The architectural style is traditional on the exterior and contemporary on the interior. Set within the green belt, in open countryside, the design follows the local vernacular with a few contemporary interpretations. Two integrated external blinds on the west elevation bedrooms are sufficient to manage the overheating risk.

Photo: PH15

On the hottest summer day or the coldest winter day, it is an exceptionally comfortable and healthy home to be living in. Projects like this led to the PH15 system winning the prestigious Ashden Award (accelerating transformative climate change solutions).

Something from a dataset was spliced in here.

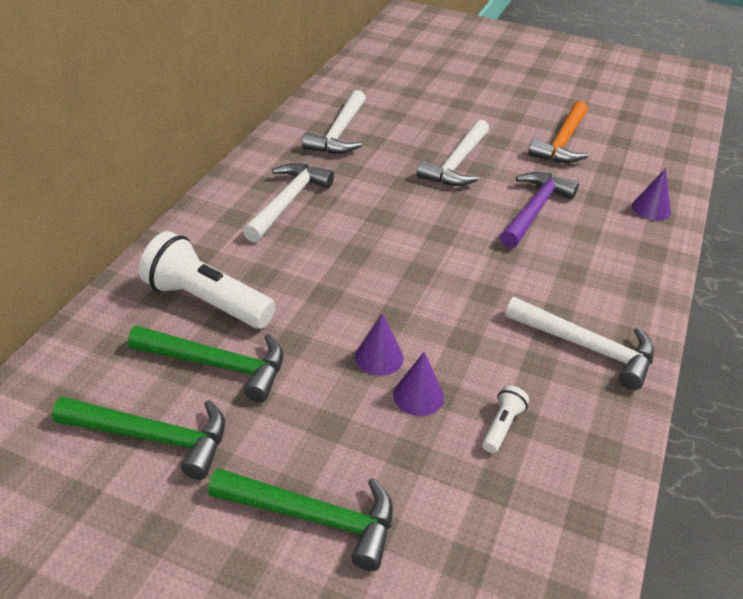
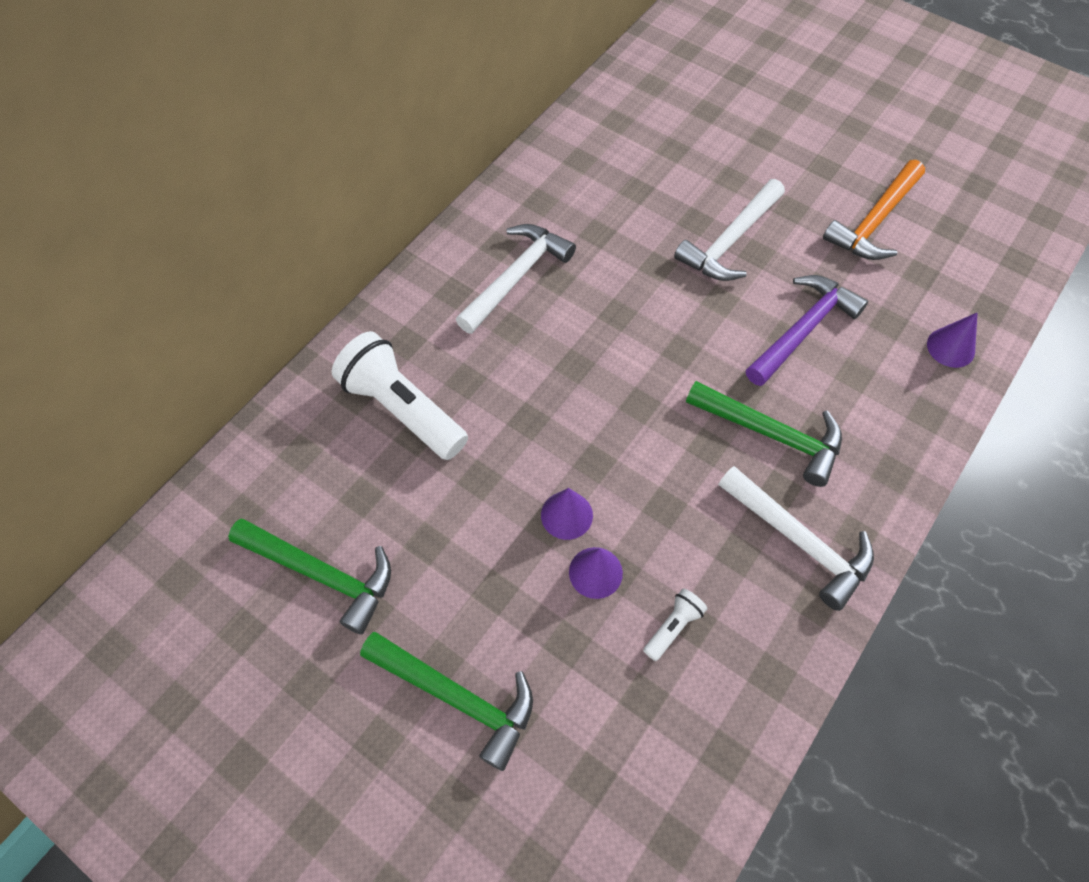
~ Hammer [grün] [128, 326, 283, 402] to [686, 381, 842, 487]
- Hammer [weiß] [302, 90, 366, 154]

8. Cottage-Style Fabric-First Self Build

After a challenging planning process, Alison and Gerry Bunyan were able to get hands-on and create the efficient, low-cost home they’d longed for. MBC Timber Frame supplied the Passivhaus-standard raft foundation and frame, ensuring a well-insulated and weathertight house that was built for £250,000.

Cottage-Style Fabric-First Self Build

The one-and-half-storey property takes on a cottage-like appearance, with timber-clad dormer windows and a rendered exterior. The couple saved money throughout the project by taking on elements of the build themselves. For example, Alison called in her family to help with the plasterboarding and opted for cladding over render on the gable ends, which she fitted herself.

9. Contemporary Masonry Passivhaus

Summerisle is the work of architect Paul Mcalister Architects – Northern Ireland’s first certified Passivhaus designer, who received his accreditation back in 2010. Its form echoes that of the traditional rural farmhouses in the area, but with contemporary elements such as the slim-framed windows and the open-plan living-dining-kitchen space inside.

render and stone cladding mix contemporary passive house

Floor-to-ceiling glazing wraps around the end of this large space, facing east, south and west, letting in daylight – but shaded by blinds to prevent too much solar gain in the hottest months. Simple white render outside is contrasted with a section of grey stone cladding that picks up the colour and material of the grey slate roof tiles.

Unusually for a certified Passivhaus, this home uses cavity wall masonry construction to achieve the necessary standard – with 250mm-wide walls (joined with low thermal conductivity wall ties), filled with blown insulation made from expanded polystyrene beads, with rigid insulation boards used above the roof rafters and for floors/ceilings.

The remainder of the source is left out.